Spicy harissa chicken & rice bowl

Spice up your favourite chicken bowl with this harissa-flavoured recipe. This bowl is perfect for a protein-packed lunch or dinner and can be easily doubled to feed two.

Power Bowls
From the book Power Bowls
By

Introduction

Chicken is full of protein, which your body needs for growth and repair.

Serves 1
Easy

Ingredients

1 chicken breast or thigh, cut into chunks
2 tbsp harissa marinade
50g brown basmati rice
1 pinch of salt
1 tbsp olive oil
1/2 red pepper, sliced
1/2 courgette, sliced
20g kale, destalked and chopped
1-2 tbsp salsa verde
1 tbsp flaked almonds, lightly toasted
Salt and pepper to taste

Instructions

Preheat the oven to 200°C (400°F), or 180°C (350°F) fan.

Place the chicken in a bowl with the harissa and leave to marinate while you prepare the rice and chop the veg.

Rinse the rice and place in a pan on the hob. Cover with water and bring to the boil with a pinch of salt. Turn down the heat and simmer for 30 minutes until the rice is soft.

Spread the chicken chunks on a baking tray and place in the oven for 10–15 minutes until cooked through.

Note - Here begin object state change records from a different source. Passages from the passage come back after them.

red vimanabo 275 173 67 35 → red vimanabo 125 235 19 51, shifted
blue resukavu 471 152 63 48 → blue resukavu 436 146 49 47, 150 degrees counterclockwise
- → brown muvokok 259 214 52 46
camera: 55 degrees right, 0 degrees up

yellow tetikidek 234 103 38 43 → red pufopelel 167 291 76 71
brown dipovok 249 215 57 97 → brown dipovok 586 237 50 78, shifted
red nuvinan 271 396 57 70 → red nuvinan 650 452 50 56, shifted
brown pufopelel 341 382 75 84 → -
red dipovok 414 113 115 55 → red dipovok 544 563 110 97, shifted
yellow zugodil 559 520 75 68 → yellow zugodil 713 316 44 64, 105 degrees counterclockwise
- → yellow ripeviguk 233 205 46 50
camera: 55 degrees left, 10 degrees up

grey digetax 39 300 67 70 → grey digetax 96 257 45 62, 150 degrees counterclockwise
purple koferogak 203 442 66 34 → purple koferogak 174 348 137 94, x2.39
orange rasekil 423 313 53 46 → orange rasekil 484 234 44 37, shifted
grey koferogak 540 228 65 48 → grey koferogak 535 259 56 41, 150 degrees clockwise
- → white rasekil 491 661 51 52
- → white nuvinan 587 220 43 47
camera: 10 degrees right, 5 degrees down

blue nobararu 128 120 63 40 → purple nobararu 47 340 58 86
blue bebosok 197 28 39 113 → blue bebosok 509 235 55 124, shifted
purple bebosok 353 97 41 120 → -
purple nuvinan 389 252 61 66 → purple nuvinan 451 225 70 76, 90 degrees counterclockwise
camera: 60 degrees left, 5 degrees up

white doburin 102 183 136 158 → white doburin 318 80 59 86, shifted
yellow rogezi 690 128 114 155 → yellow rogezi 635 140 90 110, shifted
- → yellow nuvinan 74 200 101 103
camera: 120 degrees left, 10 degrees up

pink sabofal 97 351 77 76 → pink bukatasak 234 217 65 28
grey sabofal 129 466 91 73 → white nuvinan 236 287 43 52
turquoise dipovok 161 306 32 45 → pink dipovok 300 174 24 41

Heat the olive oil in a griddle pan over a medium-high heat. Add the pepper, courgette, and kale to the pan and cook until the veg are softening – around 5 minutes.

Drain the rice and place in a serving bowl with the spicy chicken chunks and griddled veg. Serve with a heap of salsa verde and sprinkle with toasted almond fl akes. Season with salt and pepper.